Another clue comes in the illustrations of the Tower.20 An important development in Babel's iconography brings to light the link between language and Nimrod's tyranny. The change comes late in the sixteenth century: whereas in medieval depictions the Tower is without exception landlocked (fig. 1), it is often later juxtaposed with harbors and seagoing ships, symbols of the new bourgeois empires (figs. 2 and 3).21 One illustration goes even further, showing two women in the foreground, both naked, one sporting a headdress of feathers, tokens usually reserved for Americans and other savages on whose barbarous tongues some civilization must be imposed (fig. 4).
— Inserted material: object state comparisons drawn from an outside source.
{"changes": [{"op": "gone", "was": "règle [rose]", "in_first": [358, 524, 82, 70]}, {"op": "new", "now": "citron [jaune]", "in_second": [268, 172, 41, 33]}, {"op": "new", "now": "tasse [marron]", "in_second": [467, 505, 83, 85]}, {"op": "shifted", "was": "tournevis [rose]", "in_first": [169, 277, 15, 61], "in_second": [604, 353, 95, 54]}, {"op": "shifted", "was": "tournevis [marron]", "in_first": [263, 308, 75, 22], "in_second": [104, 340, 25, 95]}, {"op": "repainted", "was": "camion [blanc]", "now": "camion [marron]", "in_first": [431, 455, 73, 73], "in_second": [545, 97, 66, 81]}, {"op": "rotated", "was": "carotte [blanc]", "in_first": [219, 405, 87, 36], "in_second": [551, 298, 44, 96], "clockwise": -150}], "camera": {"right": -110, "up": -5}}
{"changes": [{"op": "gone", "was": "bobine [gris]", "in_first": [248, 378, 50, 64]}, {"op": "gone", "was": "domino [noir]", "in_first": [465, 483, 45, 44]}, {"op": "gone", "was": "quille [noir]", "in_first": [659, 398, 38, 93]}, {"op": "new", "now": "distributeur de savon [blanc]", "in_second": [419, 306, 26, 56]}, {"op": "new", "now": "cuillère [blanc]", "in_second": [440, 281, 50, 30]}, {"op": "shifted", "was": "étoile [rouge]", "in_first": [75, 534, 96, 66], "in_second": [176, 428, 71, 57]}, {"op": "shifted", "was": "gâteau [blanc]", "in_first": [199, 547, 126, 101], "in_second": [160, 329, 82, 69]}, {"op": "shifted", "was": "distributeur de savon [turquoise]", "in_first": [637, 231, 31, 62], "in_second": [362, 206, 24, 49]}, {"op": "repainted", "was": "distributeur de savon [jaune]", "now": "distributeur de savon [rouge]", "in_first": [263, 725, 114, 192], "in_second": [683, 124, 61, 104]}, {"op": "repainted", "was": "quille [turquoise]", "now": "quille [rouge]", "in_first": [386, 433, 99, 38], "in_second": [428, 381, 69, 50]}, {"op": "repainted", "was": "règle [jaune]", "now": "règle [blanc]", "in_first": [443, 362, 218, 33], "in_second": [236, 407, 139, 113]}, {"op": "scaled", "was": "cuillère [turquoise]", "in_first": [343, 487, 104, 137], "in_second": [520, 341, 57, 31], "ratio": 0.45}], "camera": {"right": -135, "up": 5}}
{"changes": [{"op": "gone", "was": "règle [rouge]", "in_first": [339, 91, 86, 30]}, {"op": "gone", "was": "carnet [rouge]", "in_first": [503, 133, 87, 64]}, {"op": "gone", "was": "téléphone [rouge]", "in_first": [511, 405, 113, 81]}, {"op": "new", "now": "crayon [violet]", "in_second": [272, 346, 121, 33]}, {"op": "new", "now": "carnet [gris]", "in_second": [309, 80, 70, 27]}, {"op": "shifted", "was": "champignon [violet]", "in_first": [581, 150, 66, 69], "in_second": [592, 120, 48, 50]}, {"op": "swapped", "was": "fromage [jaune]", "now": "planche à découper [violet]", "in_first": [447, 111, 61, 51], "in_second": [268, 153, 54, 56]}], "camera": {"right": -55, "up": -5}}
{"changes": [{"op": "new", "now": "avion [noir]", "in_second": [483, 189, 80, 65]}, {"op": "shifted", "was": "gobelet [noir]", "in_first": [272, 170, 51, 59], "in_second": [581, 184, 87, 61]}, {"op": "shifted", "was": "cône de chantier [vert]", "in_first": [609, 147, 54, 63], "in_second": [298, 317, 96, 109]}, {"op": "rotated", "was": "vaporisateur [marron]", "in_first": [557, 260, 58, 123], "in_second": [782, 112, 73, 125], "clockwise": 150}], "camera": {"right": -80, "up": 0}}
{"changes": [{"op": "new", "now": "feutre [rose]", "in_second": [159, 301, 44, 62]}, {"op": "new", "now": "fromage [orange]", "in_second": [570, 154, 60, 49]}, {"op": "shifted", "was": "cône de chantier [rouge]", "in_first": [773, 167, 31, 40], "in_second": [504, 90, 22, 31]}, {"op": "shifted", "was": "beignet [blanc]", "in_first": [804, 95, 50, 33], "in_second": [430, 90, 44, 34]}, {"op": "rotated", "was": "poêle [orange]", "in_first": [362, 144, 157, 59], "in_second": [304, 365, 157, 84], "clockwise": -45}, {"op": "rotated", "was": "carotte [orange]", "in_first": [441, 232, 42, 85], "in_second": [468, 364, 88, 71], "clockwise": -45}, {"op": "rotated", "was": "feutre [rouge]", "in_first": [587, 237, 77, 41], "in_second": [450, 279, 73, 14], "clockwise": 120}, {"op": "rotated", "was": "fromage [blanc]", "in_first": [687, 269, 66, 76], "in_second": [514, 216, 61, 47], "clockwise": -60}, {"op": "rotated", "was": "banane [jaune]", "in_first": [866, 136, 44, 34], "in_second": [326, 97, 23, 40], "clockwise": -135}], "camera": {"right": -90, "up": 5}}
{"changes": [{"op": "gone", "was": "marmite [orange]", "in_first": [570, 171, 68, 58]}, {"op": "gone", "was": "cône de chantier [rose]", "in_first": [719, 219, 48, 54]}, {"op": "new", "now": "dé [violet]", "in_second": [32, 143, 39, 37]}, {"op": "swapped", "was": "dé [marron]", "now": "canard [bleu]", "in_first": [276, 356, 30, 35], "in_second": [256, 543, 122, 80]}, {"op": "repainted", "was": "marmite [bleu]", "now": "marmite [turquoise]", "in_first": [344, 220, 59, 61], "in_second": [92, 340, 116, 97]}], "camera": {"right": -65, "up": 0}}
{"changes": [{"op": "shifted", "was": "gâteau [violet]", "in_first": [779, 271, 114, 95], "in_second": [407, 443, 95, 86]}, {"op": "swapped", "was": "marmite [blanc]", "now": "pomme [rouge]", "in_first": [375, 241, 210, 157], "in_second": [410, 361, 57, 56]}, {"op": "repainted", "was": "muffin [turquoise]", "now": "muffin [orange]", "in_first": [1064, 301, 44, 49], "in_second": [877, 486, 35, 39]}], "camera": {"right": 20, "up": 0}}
In the iconographic tradition, empire was never far from Babel.

Milton's attitude toward this new mercantile empire and his sympathy toward the victims of linguistic imperialism are complicated. Little can be gained from Royalist or Parliamentarian political affiliations, for attitudes toward colonization do not divide neatly along partisan lines.22 Milton uses Babel as a political tool in Eikonoklastes, likening Charles to Nimrod, but an anonymous Restoration poem on Babel turns the tables by figuring Cromwell as the rebel, and lamenting that England "insensibly decay[ed]" from its "Imperial Sway" after Cromwell brought about a metaphorical confusion of tongues.23

The Renaissance empire, as suggested above, differs from the classical empire, and this difference perhaps explains critics' inattention to the new imperial symbols. We are familiar with emperors, but in the new empire we must look for a new political force, the bourgeois merchant, who appears in Paradise Lost in an infernal simile:

As when far off at Sea a Fleet descri'd
Hangs in the Clouds, by Equinoctal Winds
Close sailing from Bengala, or the Isles
Of Ternate and Tidore, whence Merchants bring
Thir spicy Drugs: they on the Trading Flood
Through the wide Ethiopian to the Cape
Ply stemming nightly toward the Pole. So seem'd
Far off the flying Fiend. (II.637-443)
Quint discusses this inversion of Tasso's celebration of imperial expansion,24 figuring this bourgeois tyranny as the inverted image of monarchical tyranny in a three-level class structure. There the nobility "found their traditional role and their identity undermined both from below, in competition with a newly powerful mercantile bourgeoisie, and from above, as their role and identity were absorbed as instruments into the war machinery of modern absolute monarchy."25

Milton's aversion to mercantile imperialism is perhaps partly class-based, as Quint implies, but this alone does not explain his banishment of commercial empire to Hell. His concern goes further: these merchants are not merely bourgeois on the move, but the agents of a new tyranny, a tyranny no less egregious than Nimrod's. The only difference is that they do not achieve imperial control only through military legions: dominion in the New World is commercial and linguistic.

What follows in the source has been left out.